The new standards also do not generally allow for points or fees charged to a borrower to add up to more than 3% of the loan amount.
Home loans that meet the new standards will be "qualified mortgages." The new rule does not always forbid lenders from issuing loans that do not conform to the standards, but issuing qualified mortgages provides greater legal protections if a borrower files a lawsuit claiming that a lender failed to properly assess his or her ability to make mortgage payments.
The CFPB states the new rule effectively prohibits the "no documentation" loans that were issued before the housing bubble burst. Ability to Repay requires lenders to take into account a buyer's employment status, along with his or her other debts and financial obligations. The rule generally requires that a borrower's debt-to- income ratio should not exceed 43% of earnings. (lat1114)

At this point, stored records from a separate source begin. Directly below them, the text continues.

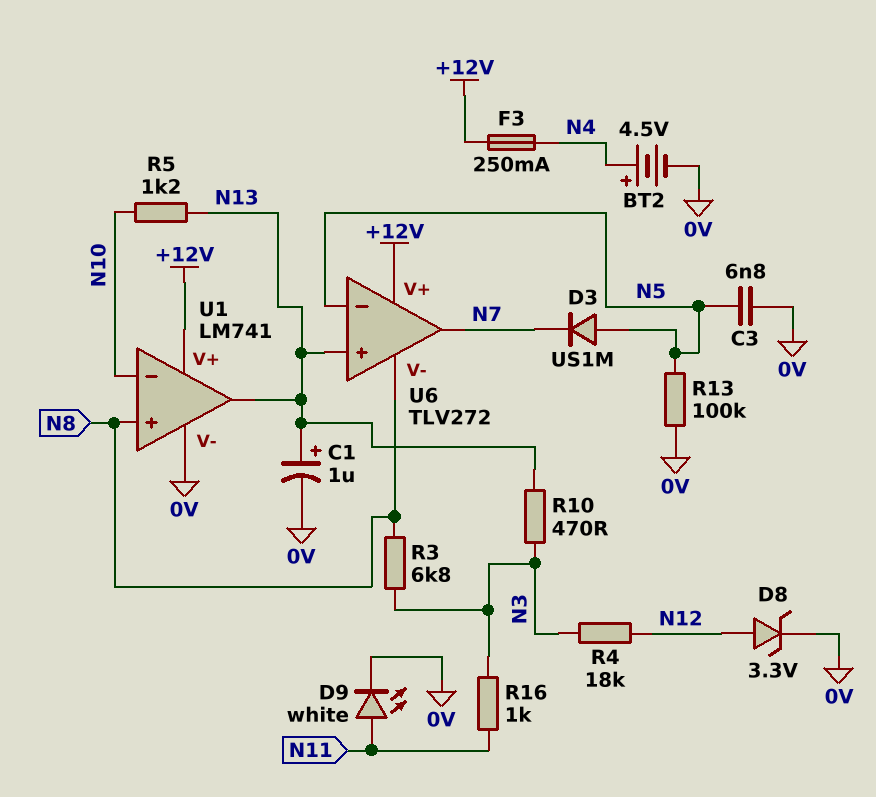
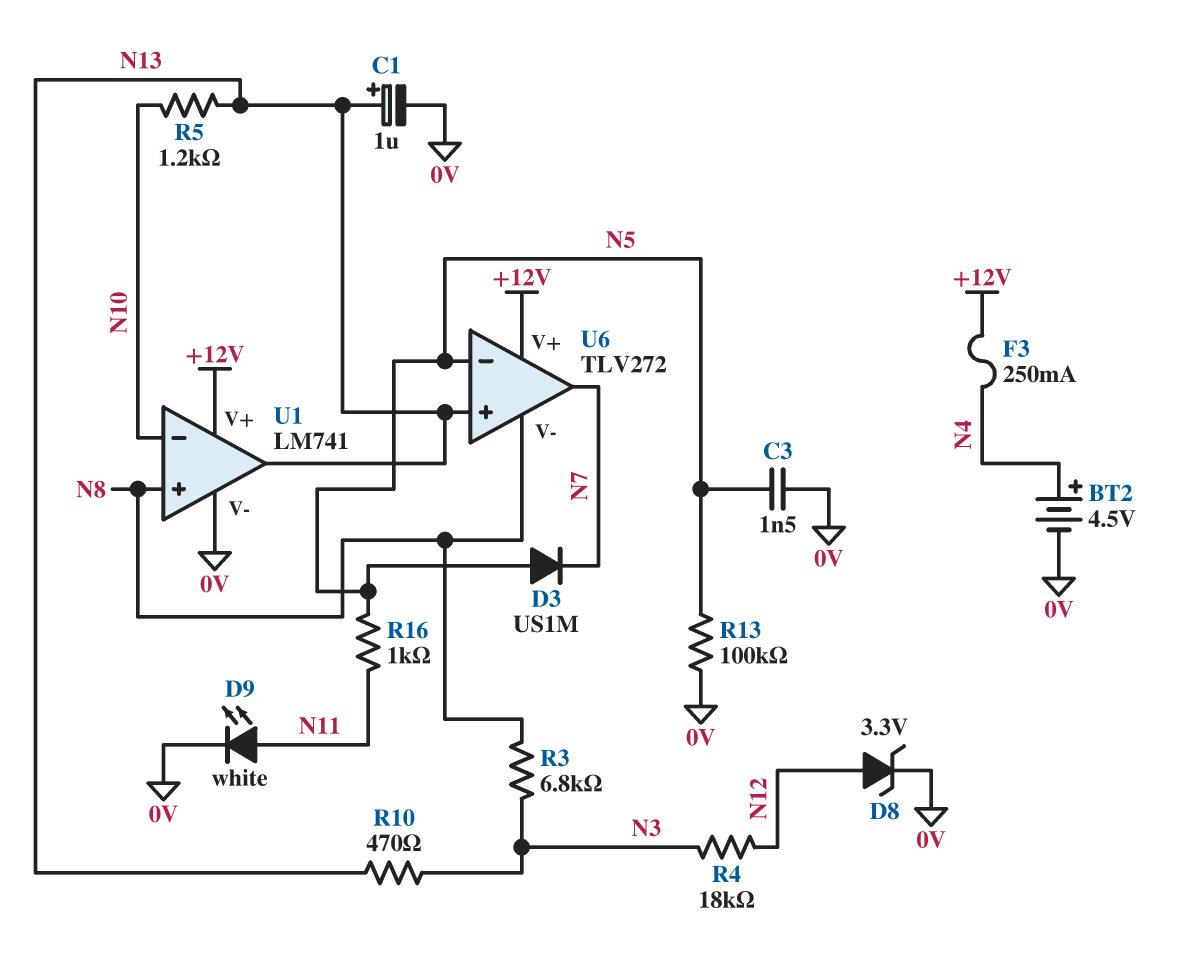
C3: 6.8nF (0V, N5) -> 1.5nF (0V, N5)
R16: 1k (N3, N11) -> 1k (N5, N11)

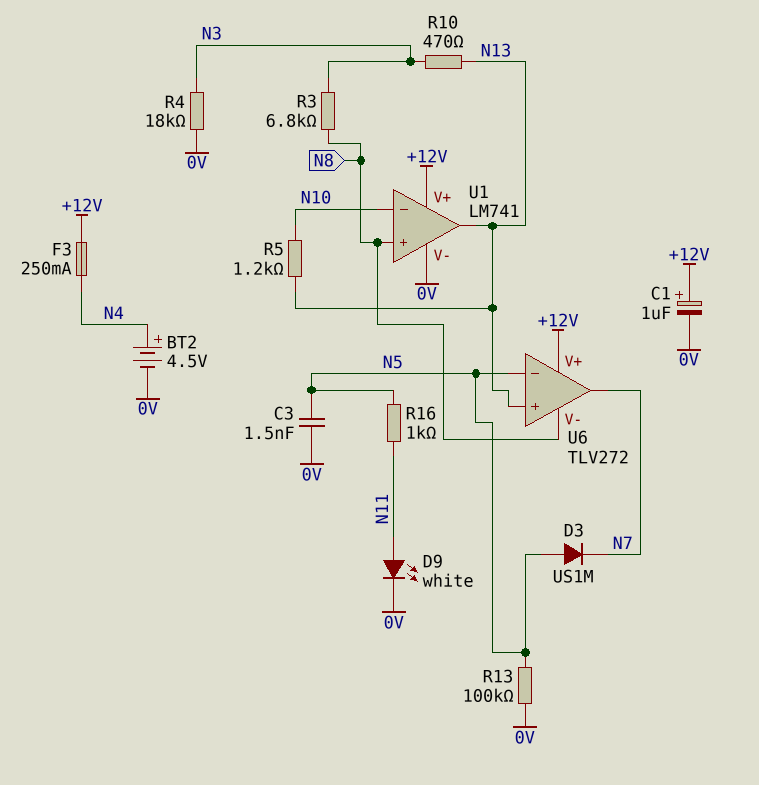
C1: 1uF (plus N13, minus 0V) -> 1uF (plus +12V, minus 0V)
D8: zener 3.3V (A N12, K 0V) -> none
R4: 18k (N3, N12) -> 18k (0V, N3)

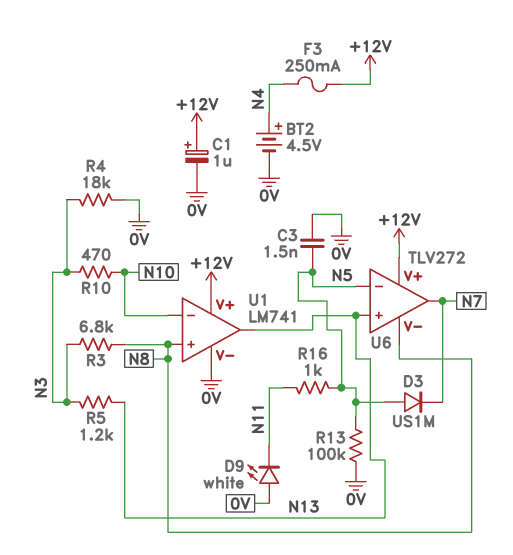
D9: LED white (A N11, K 0V) -> LED white (A 0V, K N11)
R5: 1.2k (N10, N13) -> 1.2k (N3, N13)
R10: 470 (N3, N13) -> 470 (N3, N10)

Remember Richard Cordray is auditing. The information I have says he is auditing the smaller lenders and has filed against many of them. They are not published because they are not resolved as yet. If you are a lender, I suggest that you audit your affairs for Reg Z and General CFPB compliance. This in the long run is a lot less expensive than defending allegations brought by the CFPB and paying both penalties and attorneys. If you need an audit you can contact us.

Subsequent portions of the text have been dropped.